Byzantines Smite Romans The design of the Romans has changed a little since last time, due to nitpicky people on GooglePlus. Author: Nina Paley Animator. Director. Artist. Scapegoat. View all posts by Nina Paley
9 thoughts on “Byzantines Smite Romans”
I thought Byzantine referred to the eastern roman empire.
Did they ever fight the western half?
I imagine they did, as the empire was briefly reunited, and generally that happens with violence.
The name “Byzantines” is actually a modern word coined by the historian Hieronymus Wolf to distinguish the Romans living in the eastern half of the Roman Empire from the western half. The actual people referred to themselves as Romans, just like the people of the western half of the Roman Empire did. The eastern Roman Empire was founded by Constantine in 395 and the western Roman Empire fell shortly afterwards when the Germanic king Odoacer captured Rome in 476. There was never a major war between the two halves of the Roman Empire.
true, true, but it’s fun to watch smiting.
There were severajl E-W wars in the 4th and 5th centuries.
Wow too too good! looks very interesting damm creative:-)
There were “severajl E-W wars” after the Eastern & Western halves of the Roman Empire finally split in 395? You might want to inform Edward Gibbon of this so he can add that chapter to “The History of the Decline and Fall of the Roman Empire”.
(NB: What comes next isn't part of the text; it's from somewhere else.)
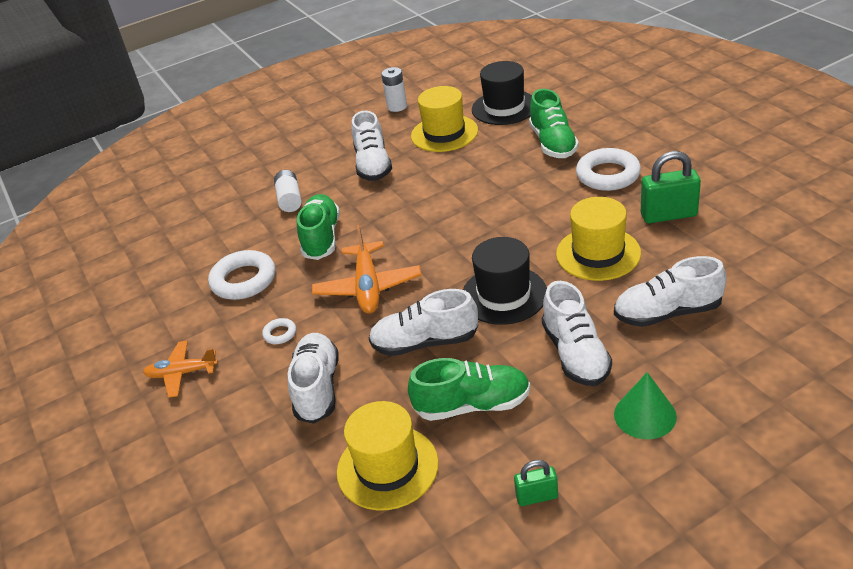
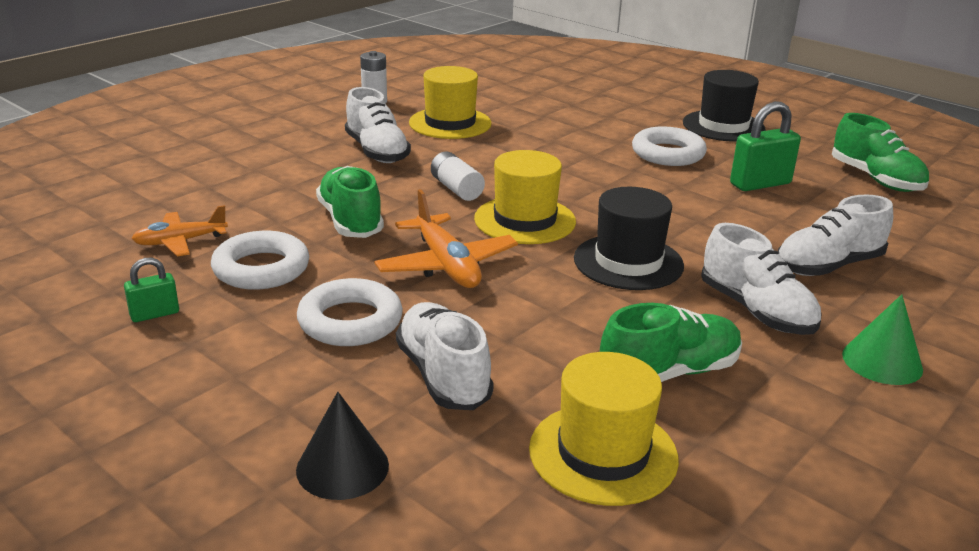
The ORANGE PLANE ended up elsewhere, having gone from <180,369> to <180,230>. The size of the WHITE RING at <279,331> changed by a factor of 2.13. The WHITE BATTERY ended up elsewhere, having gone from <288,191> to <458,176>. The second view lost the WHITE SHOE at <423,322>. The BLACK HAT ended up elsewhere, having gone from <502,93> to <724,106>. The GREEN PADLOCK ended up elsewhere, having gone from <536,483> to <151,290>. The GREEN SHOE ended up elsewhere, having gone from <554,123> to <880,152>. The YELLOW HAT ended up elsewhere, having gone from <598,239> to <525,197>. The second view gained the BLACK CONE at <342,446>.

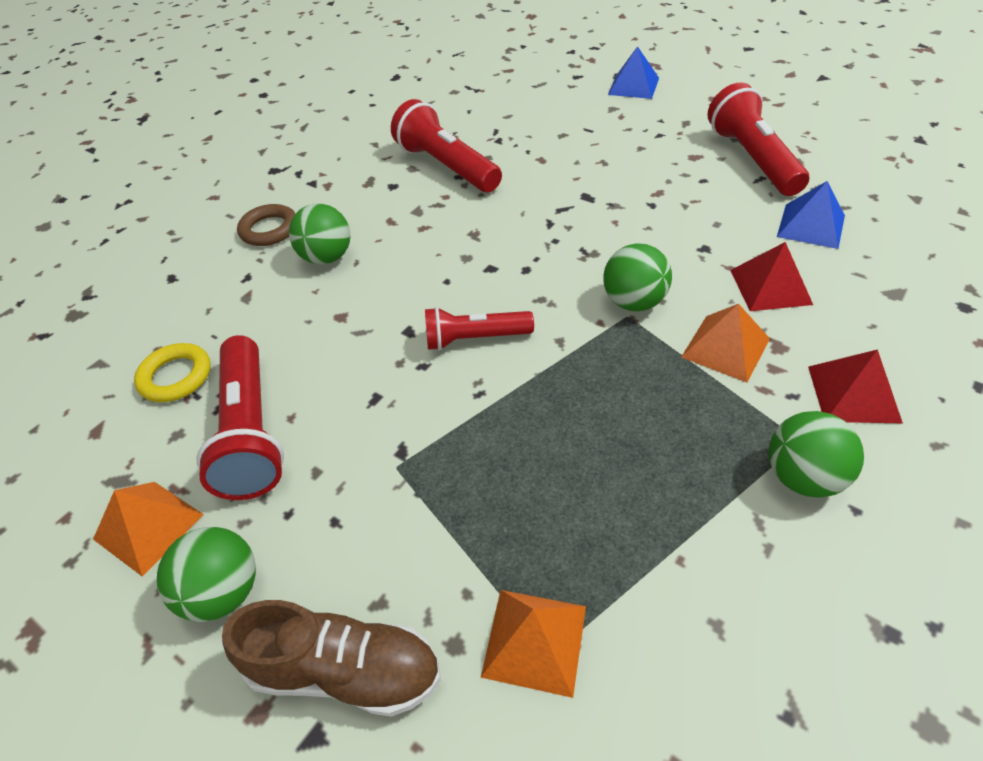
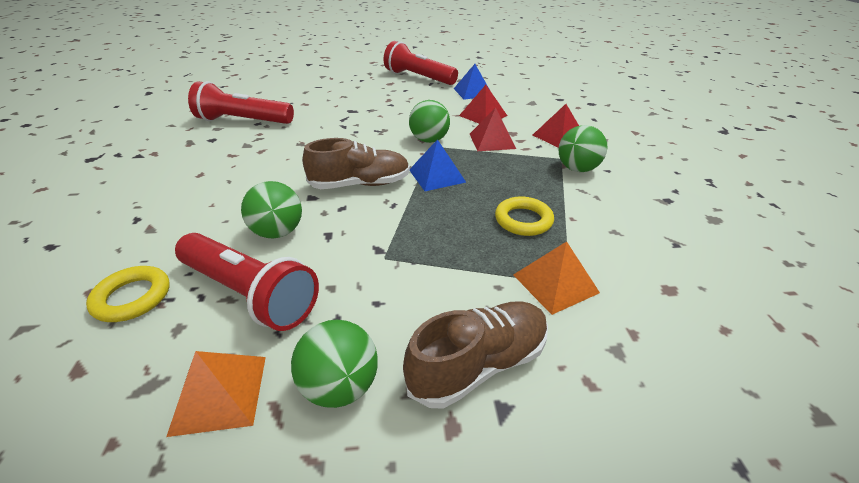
The second view lost the BROWN RING at <266,225>. The GREEN BALL ended up elsewhere, having gone from <319,234> to <271,210>. Where the RED FLASHLIGHT stood at <479,329>, the BROWN SHOE came to stand at <356,163>. The BLUE PYRAMID ended up elsewhere, having gone from <633,72> to <438,165>. What was the ORANGE PYRAMID at <725,343> turned into the RED PYRAMID at <493,129>. The second view gained the YELLOW RING at <524,216>.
The eastern/western split was an administrative division and in place before Constantine. In fact, fighting first the Western and then Eastern Emperors was an enormous part of Constantine’s rise to power, and far from “founding the eastern Empire” he in fact temporarily reunited all of Rome under his sole rule. He did, however, create/expand the massive fortress-city of Constantinople, which would go on to become the capital of eastern Rome when the empire split again.
And yes, Eastern and Western Rome did in fact fight, on several occasions. The Romans never could pass up a good civil war, and having more than one ruler at a time didn’t exactly improve their disposition in that regard. Fairly sure their conflict never extended to the Levant in particular, but hey – it’s just a cartoon.
Also, while Gibbons did write an exhaustive and fascinating work, he’s over 200 years behind the curve at this point, and definitely not the last word in Roman history.
The actual war was between the Sassanid Persians (missing in your animation), and the Romans. There was a huge power struggle between Persia and Rome over Jerusalem, check its wiki page.